Such other resins that can be mixed with the resin binder include,
for instance, polyamide resins, polyester resins, polyurethane
resins, melamine resins, epoxy resins, polyvinyl acetal resins,
polyvinyl butyral resins, phenoxy resins, silicone resins,
polyvinyl chloride resins, polyvinylidene chloride resins,
polyvinyl acetate resins, cellulose resins and the like. The effect
of the present invention can be achieved when the amounts of resins
in the mixture are 100 to 50 parts by weight of the resin of the
present invention, and 0 to 50 parts by weight of other
above-described resins, with respect to 100 parts by weight of
resin.
[0070] Preferably, the thickness of the undercoat layer 2 ranges
from 0.1 to 10 .mu.m, more preferably from 0.3 to 5 .mu.m, and yet
more preferably from 0.5 to 3.0 .mu.m.
[0071] So long as the undercoat layer 2 satisfies the above
conditions, the photoconductor 7 of the present invention is not
particularly limited as regards other layers that may be provided
therein and which can be appropriately selected in accordance with
known methods. The configuration of the photosensitive layer 3 may
be of separate-function stacked type, comprising the charge
generation layer 4 and charge transport layer 5 as described above,
or may be of single layer-type, comprising a single photosensitive
layer. An explanation follows next on the various layers in a
separate-function stacked type electrophotographic
photoconductor.
[0072] As the conductive substrate 1 there can be used, for
instance, a cylinder made of metal, for instance aluminum, or a
conductive plastic film. The conductive substrate 1 may also be
glass, or a molded body or sheet material of polyamide,
polyethylene terephthalate or the like, provided with
electrodes.
[0073] The charge generation layer 4 can be formed using various
organic pigments, as the charge generation material, together with
the resin binder. Particularly preferred charge generation
materials include, for instance, metal-free phthalocyanines having
various crystal forms, various phthalocyanines having a central
metal such as copper, aluminum, indium, vanadium, titanium or the
like, as well as various bisazo pigments and trisazo pigments. The
particle size of the organic pigment, which is in a dispersed state
in the resin binder, is adjusted to range from 50 to 800 nm, more
preferably from 150 to 500 nm.
[0074] The characteristics of the charge generation layer 4 are
affected by the resin binder. The resin binder in the present
invention is not particularly limited, and can be appropriately
selected from among polyvinyl chloride resins, polyvinyl butyral
resins, polyvinyl acetal resins polyester resins, polycarbonate
resins, acrylic resins, phenoxy resins and the like. The thickness
of the charge generation layer 4 ranges from 0.1 to 5 .mu.m,
preferably, in particular, from 0.2 to 0.5 .mu.m.

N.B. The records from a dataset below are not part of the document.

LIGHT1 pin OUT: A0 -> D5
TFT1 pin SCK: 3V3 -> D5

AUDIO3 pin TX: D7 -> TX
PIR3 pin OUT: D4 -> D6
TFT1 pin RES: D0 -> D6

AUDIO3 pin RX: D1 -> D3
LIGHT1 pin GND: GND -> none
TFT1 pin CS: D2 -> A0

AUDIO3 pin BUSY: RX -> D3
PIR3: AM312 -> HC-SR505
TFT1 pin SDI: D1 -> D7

[0075] The selection of coating solution solvent is important in
terms of obtaining a good dispersion state and forming a uniform
charge generation layer 4. In the present invention there can be
used, for instance, aliphatic halogenated hydrocarbons such as
methylene chloride, 1,2-dichloroethane or the like; ether
hydrocarbons such as tetrahydrofuran; ketones such as acetone,
methyl ethyl ketone, cyclohexanone or the like; and esters such as
ethyl acetate, ethyl cellosolve or the like. Preferably, the ratio
between charge generation material and resin binder in the coating
solution is adjusted in such a manner that the ratio of resin
binder ranges from 20 to 80 parts by weigh tin the charge
generation layer 4 after application and drying. A particularly
preferred composition of the charge generation layer 4 includes 60
to 40 parts by weight of charge generation material with respect to
40 to 60 parts by weight of resin binder.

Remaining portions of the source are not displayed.